6. KARIN İÇİ ZARI İLE İLGİLİ PROBLEMLER
Peritoneal faktör, endometriozis veya peritoneal yapışıklıklar gibi üreme organlarının veya karın boşluğunun iç yüzeyini kaplayan zarın anomalileri ile ilgilidir.
7. ALERJİK NEDENLER
Alerjik nedenler kısırlık nedeni olabilmekle birlikte teşhisleri ve tedavileri zordur. Alerjik durumların tedavi etkinliği belli değildir ve tedavi edilen veya edilemeyenlerdeki gebelik oranları çok farklı değildir. Bu nedenle rutin olarak ölçülmelerinin gerekliliği tartışmalıdır.
8. YAŞ FAKTÖRÜ
Normal koşullarda korunmayan bir çift için evliliğinin birinci yılında gebe kalma şansı %80, ikinci yılda %10, üçüncü yılda %1,2 ve dördüncü yılda ise %0,6'dır.

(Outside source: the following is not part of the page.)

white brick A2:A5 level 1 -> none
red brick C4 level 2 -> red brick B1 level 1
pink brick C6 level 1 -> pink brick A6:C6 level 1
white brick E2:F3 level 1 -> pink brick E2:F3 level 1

İlk adetin görülmesinden hemen sonraki yıllarda gebelik şansı yüksek değildir. Cinsel olgunluk yaşının başlamasına kadar geçen sürede genellikle adetler düzenli olarak meydana gelmez ve yumurtlama olmaması bu dönemde sıktır. Kadında 40 yaşından sonra da gebelik olasılığı ileri derecede azalır. 40 yaş ve üzeri olgularda adet düzeni çoğunlukla normal olduğu halde gebe kalma oranı %10'un altına düşer. Yumurtaların gelişmesi ve ovulasyon meydana gelse de, oluşan yumurtanın kolayca döllenebilmesi oldukça güçtür. Gebelik oluştuğunda anne yaşının ileri olması nedeni ile bebekte kromozom anomalilerinin ve düşük riskinin arttığı da göz önüne alınmalıdır.